Tech and other growth-oriented companies have sold off in dramatic fashion, while “old economy” companies, such as the oil majors and mining stocks, are striding ahead. The UK, for years a pariah stock market, has suddenly become a safe place to see out the storm, while the US (never bet against Uncle Sam) has come off the boil.
The technology-heavy Nasdaq index, seen as a bellwether for growth investors, has fallen nearly 30 per cent from its high in November last year, and 20 per cent in the short time since the end of March. Compare that to a considerably more modest decline of around 10 per cent by the old economy stocks of the Dow Jones Industrial Average.

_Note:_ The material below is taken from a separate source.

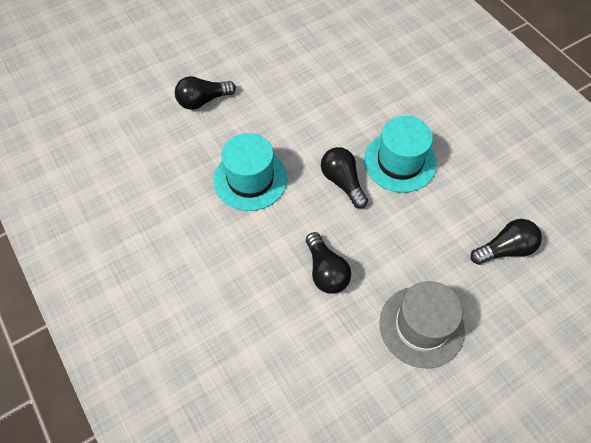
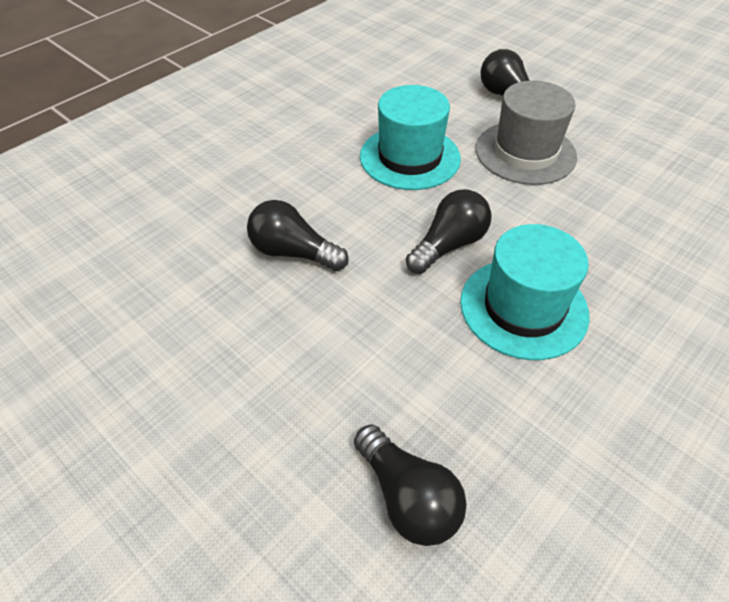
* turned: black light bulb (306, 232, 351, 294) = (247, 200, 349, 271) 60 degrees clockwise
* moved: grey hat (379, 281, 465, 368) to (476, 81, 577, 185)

There are many ways of illustrating the travails of tech stocks so far in 2022. One is to look at the performance of the £10.84bn investment trust behemoth, Scottish Mortgage, a retail investor favourite and top seller on most fund platforms.
Is the savage fall in SMT’s share price a golden opportunity to buy it at a bargain price? Or is the reliance on a handful of racy technology names — with positions on MRNA vaccine technology (Moderna), gene sequencing (Illumina) and electric cars (Tesla) — a reason to pause?
Many technology companies saw a huge acceleration of growth during the pandemic, and investors do need to adjust to a deceleration and in some cases a reversal. Markets arguably over-extrapolated long-term growth from a short-term phenomenon, which pushed valuations too high.
With much of their growth still in the future, these tech darlings are worth less in today’s money when their present value is calculated using higher interest rates. In current conditions, jam tomorrow is much less attractive than jam today.
The counterargument to this is that many of the tech fallers are still highly profitable and cash-generative businesses, delivering sustainable profits growth.
In spite of the precipitous decline in its share price, Scottish Mortgage is less troubled by downside risk than some of its peers, believing that fund managers’ time is better spent finding the next Amazon or Tesla, which can grow to many times their current size. The idea is that the outsized gains it makes on these companies will more than compensate for a stock or two where ambitions remain unfulfilled.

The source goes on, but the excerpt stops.